The options that may be chosen are likely to be as follows:

  • synergy with another project with a surplus: as above, location and timing are critical;
  • import from commercial sources: market rates will apply and the material is likely to be processed/recycled granular;
  • borrow pit: as with disposal, selection of location will involve much research.

NOTE It is unusual for this solution to be carried out other than by the main works contractor. Landowner agreement and ascertaining that the material is, in fact, suitable, are essential. Planning consent is required. The essence of a borrow pit is for acceptable material to be dug and replaced with unacceptable. In reality this might not be feasible, at least in part. In any event, the final landform will be a condition of any consent granted.

9.19 Quarrying for aggregates and selected fills

Distinct from a borrow pit to supply general fill for earthworks, the opportunity may exist to extract locally available sands, gravels and rock by a quarrying operation contiguous in location and time to the project.

NOTE A planning application is unlikely to succeed unless the operation can be shown to provide significant environmental betterment over procurement from the existing marketplace.
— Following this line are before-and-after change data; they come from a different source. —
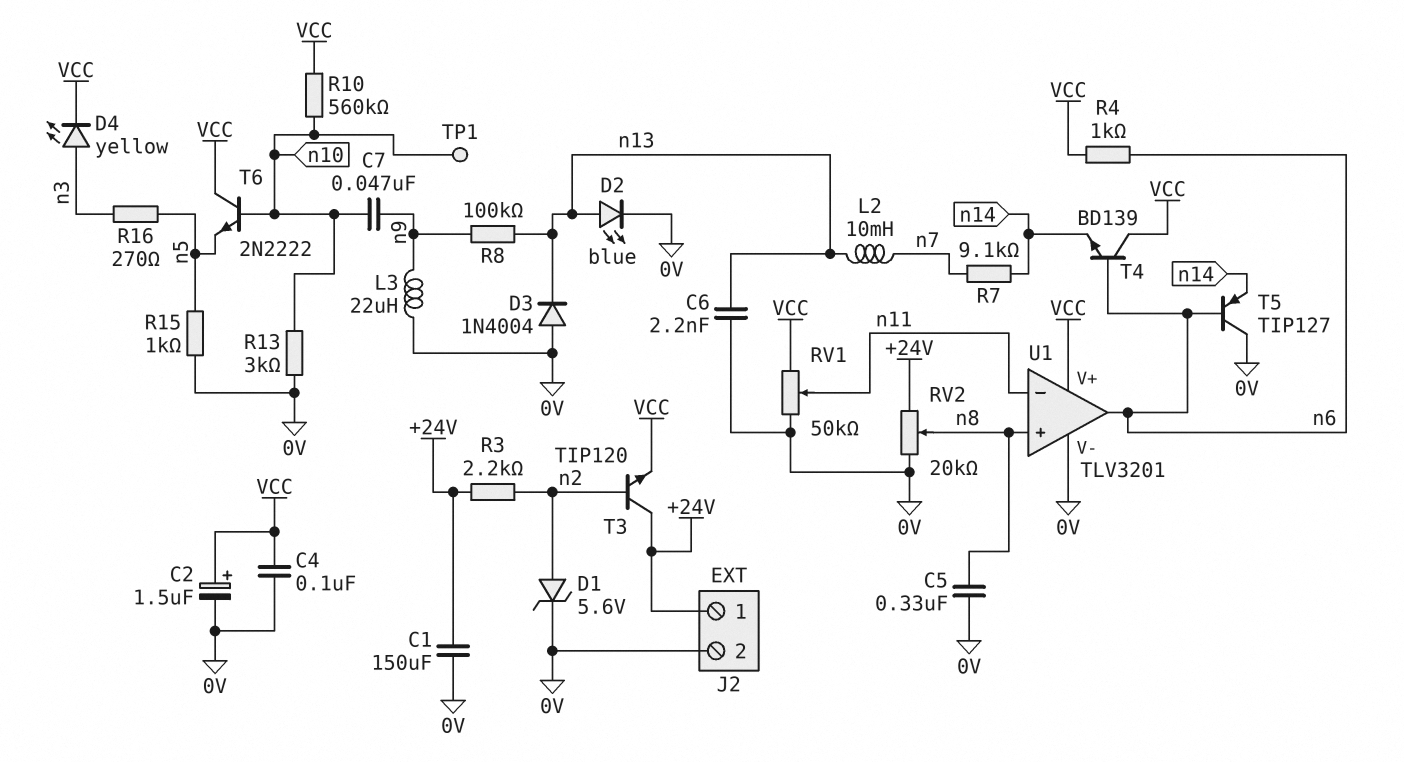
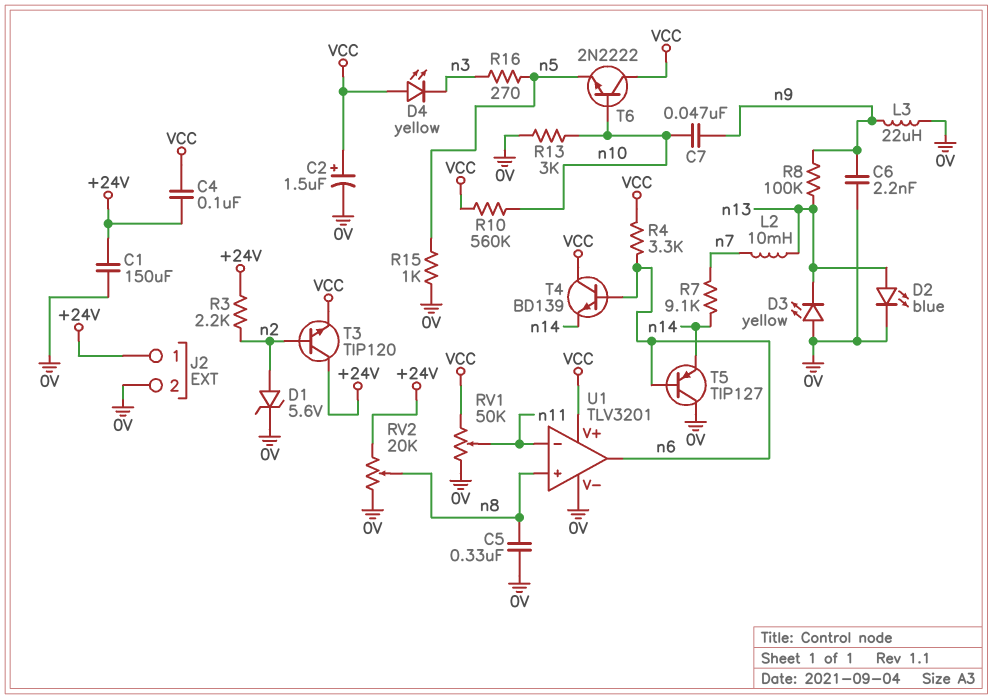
C4: 100nF (0V, VCC) -> 100nF (+24V, VCC)
C6: 2.2nF (0V, n13) -> 2.2nF (0V, n9)
D3: diode 1N4004 (A 0V, K n13) -> LED yellow (A 0V, K n13)
D4: LED yellow (A n3, K VCC) -> LED yellow (A VCC, K n3)
R4: 1k (VCC, n6) -> 3.3k (VCC, n6)
TP1: test point (n10) -> none

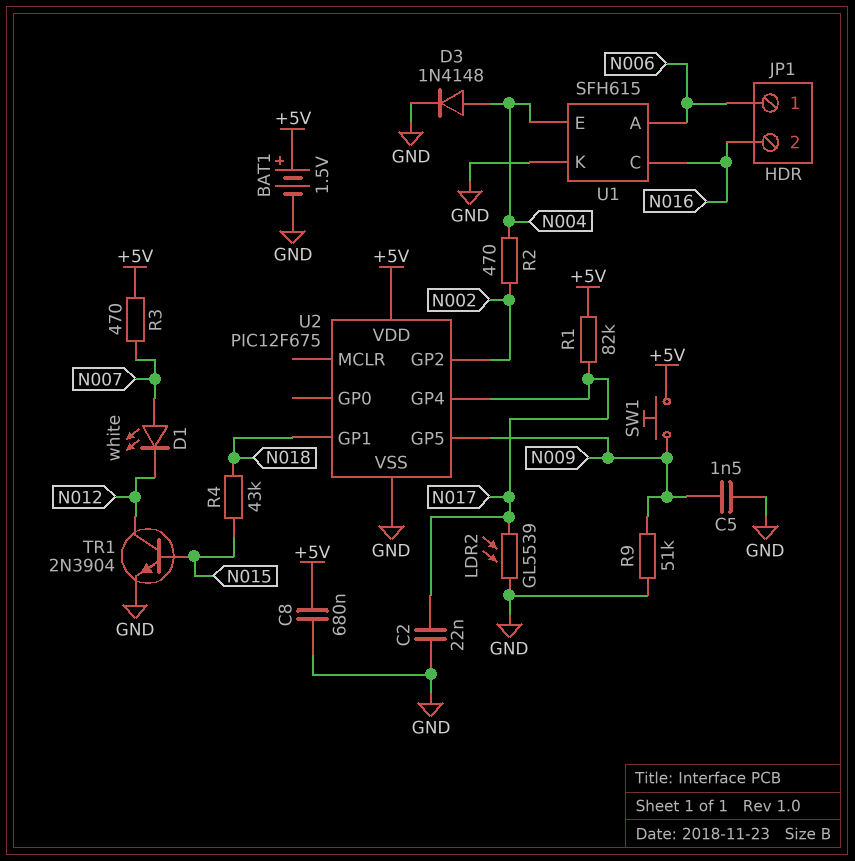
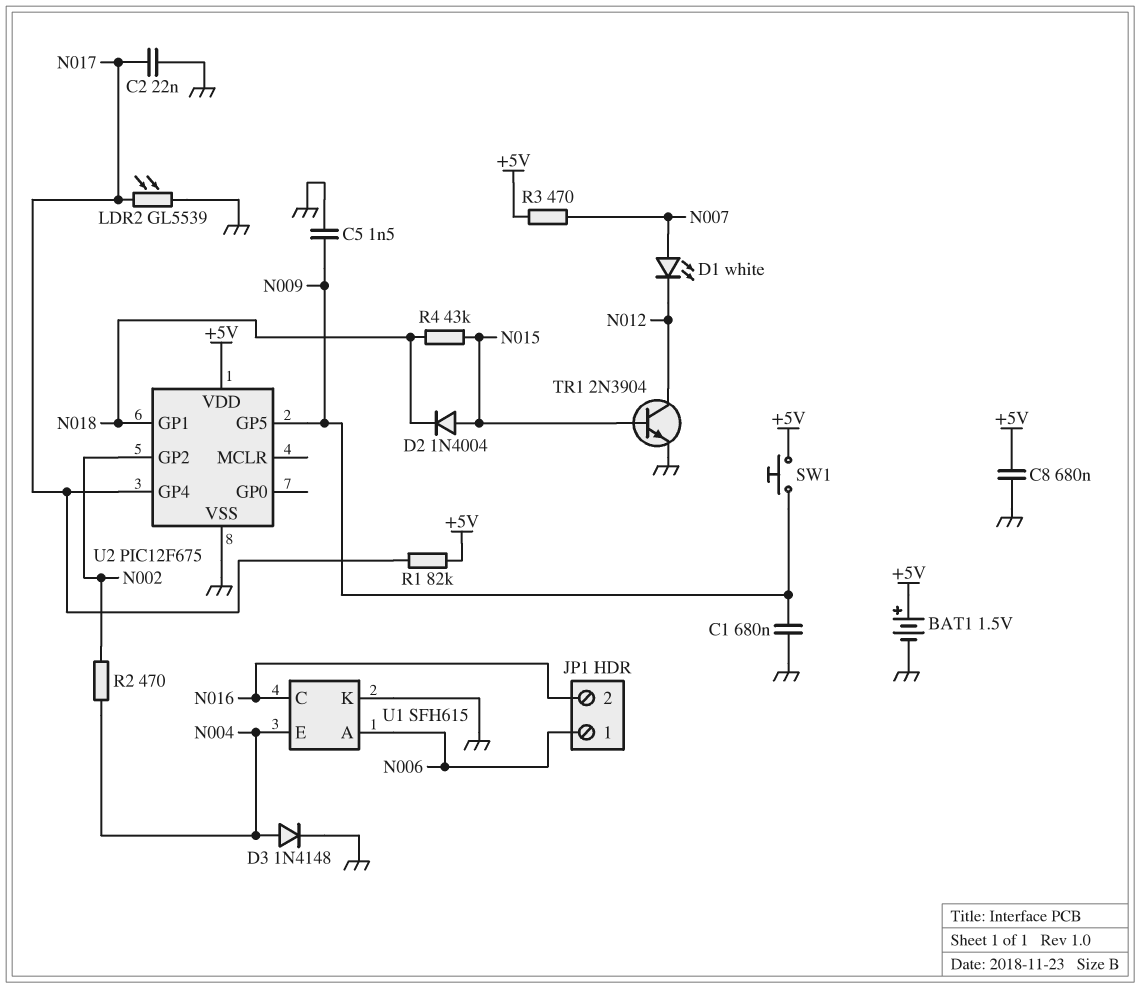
C1: none -> 680nF (GND, N009)
D2: none -> diode 1N4004 (A N015, K N018)
R9: 51k (GND, N009) -> none

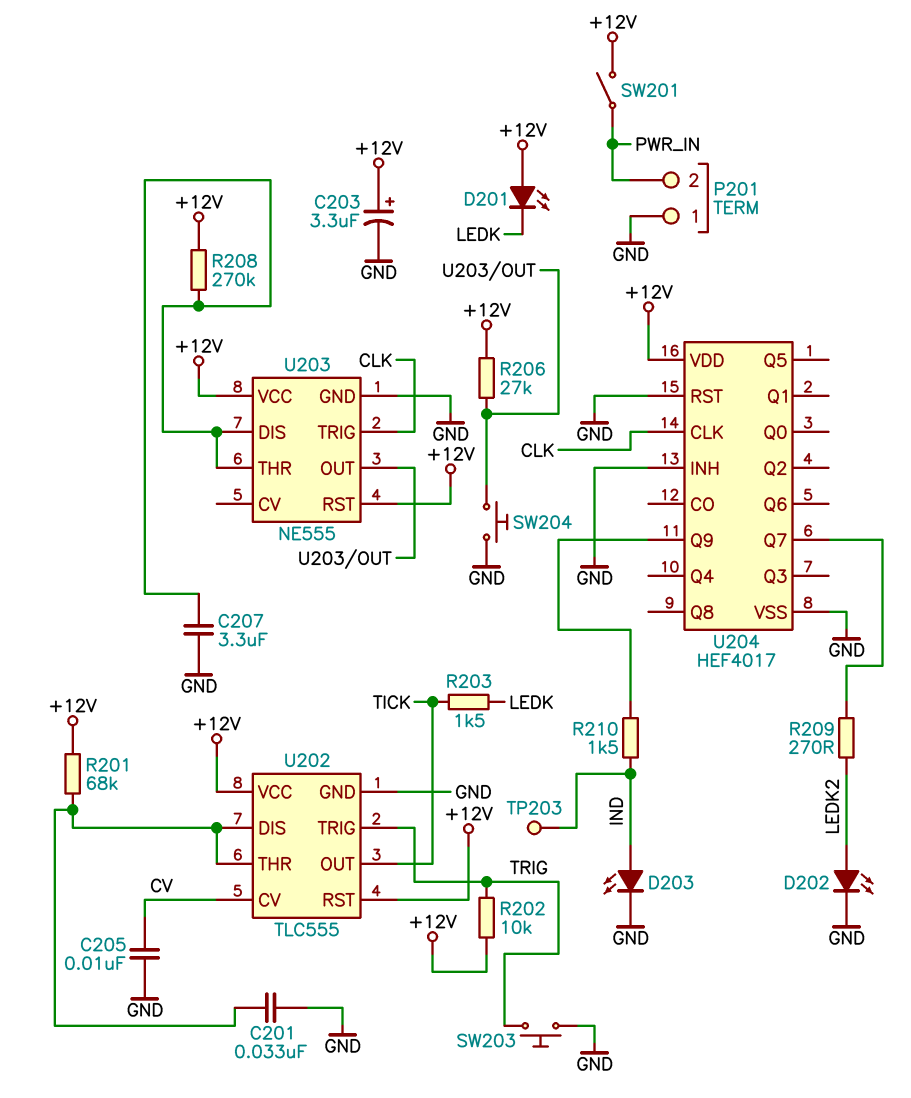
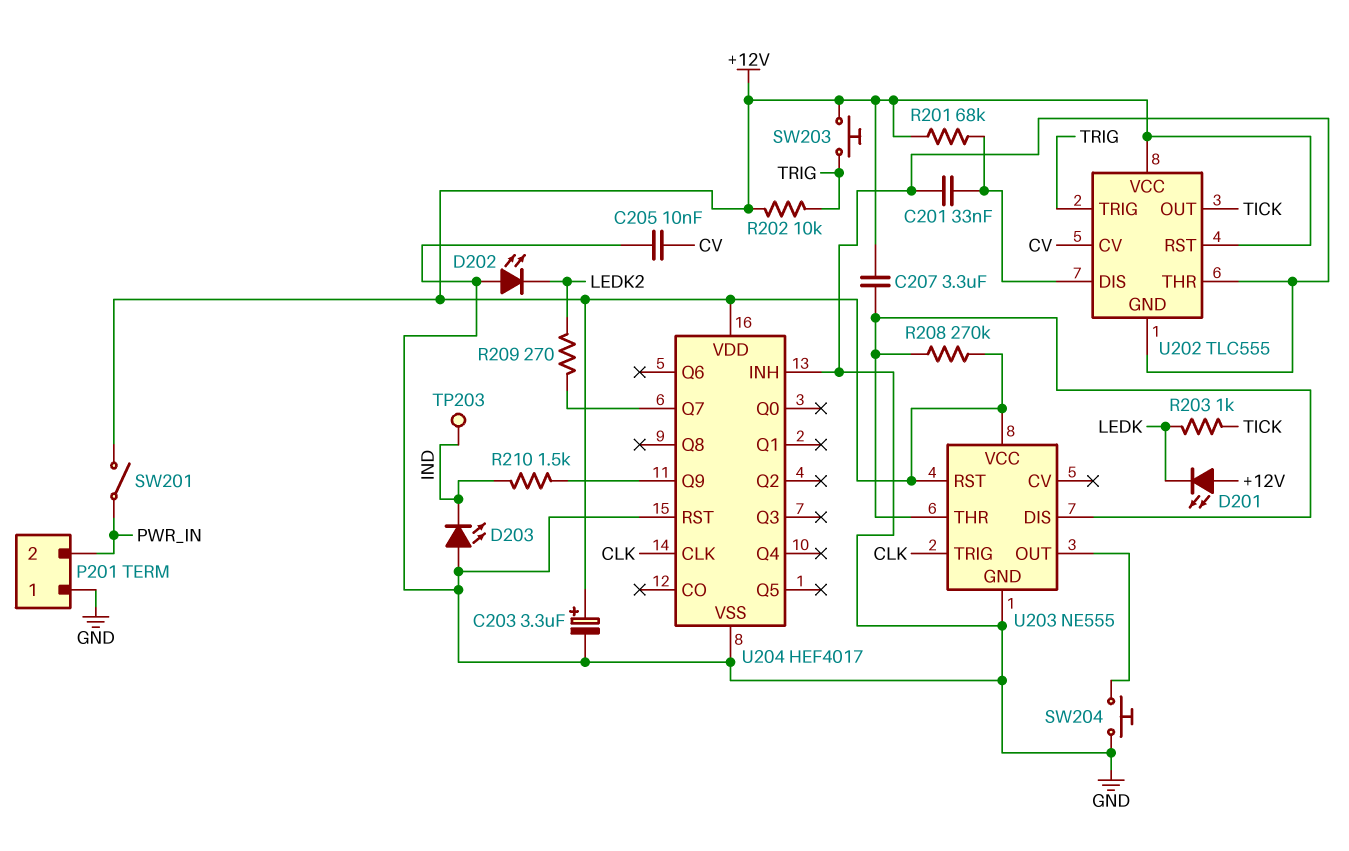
C207: 3.3uF (GND, U203/DIS) -> 3.3uF (+12V, U203/DIS)
D202: LED (A LEDK2, K GND) -> LED (A GND, K LEDK2)
D203: LED (A IND, K GND) -> LED (A GND, K IND)
R203: 1.5k (LEDK, TICK) -> 1k (LEDK, TICK)
R206: 27k (+12V, U203/OUT) -> none
SW203: button (GND, TRIG) -> button (+12V, TRIG)
U202 pin THR: U202/DIS -> GND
Any consent will take at least a year, much longer if objections are raised.

9.20 Design, construction and maintenance of haul roads

Earthmoving plant generally uses the haul route along the line of the project, the vertical alignment of which changes as cuts are excavated and embankments filled; provision should be made for plant to maintain this route, which, at a minimum, would be a motor grader to remove rutting before this reduces the efficiency of the plant.

In some circumstances, a dedicated, constructed haul road might be required; as failure of this haul road might significantly disrupt the earthmoving process, the design and construction should be substantially adequate in considering the volume of traffic it has to sustain. Maintenance of the haul road, e.g. patching should be carried out before deterioration results in structural failure.

9.21 Plant selection

Plant should be selected to suit both the desired rate of output and the nature of the fill to achieve desired excavation, transport and compaction of the fill. Earth moving plant manufacturers supply information on this topic (e.g. Caterpillar Performance Handbook [62]). It is important to recognize that heavy compaction plant can over-compact, raise pore water pressures, and consequently weaken certain fine-grained soils, which is a practice that should be avoided. The use of motor-graders and water bowsers to regularly maintain working areas and control dust during construction can have significant benefits that should be considered.

9.22 Geotechnical feedback

Geotechnical feedback should be provided, in proportion to the complexity of the earthworks (see 6.5).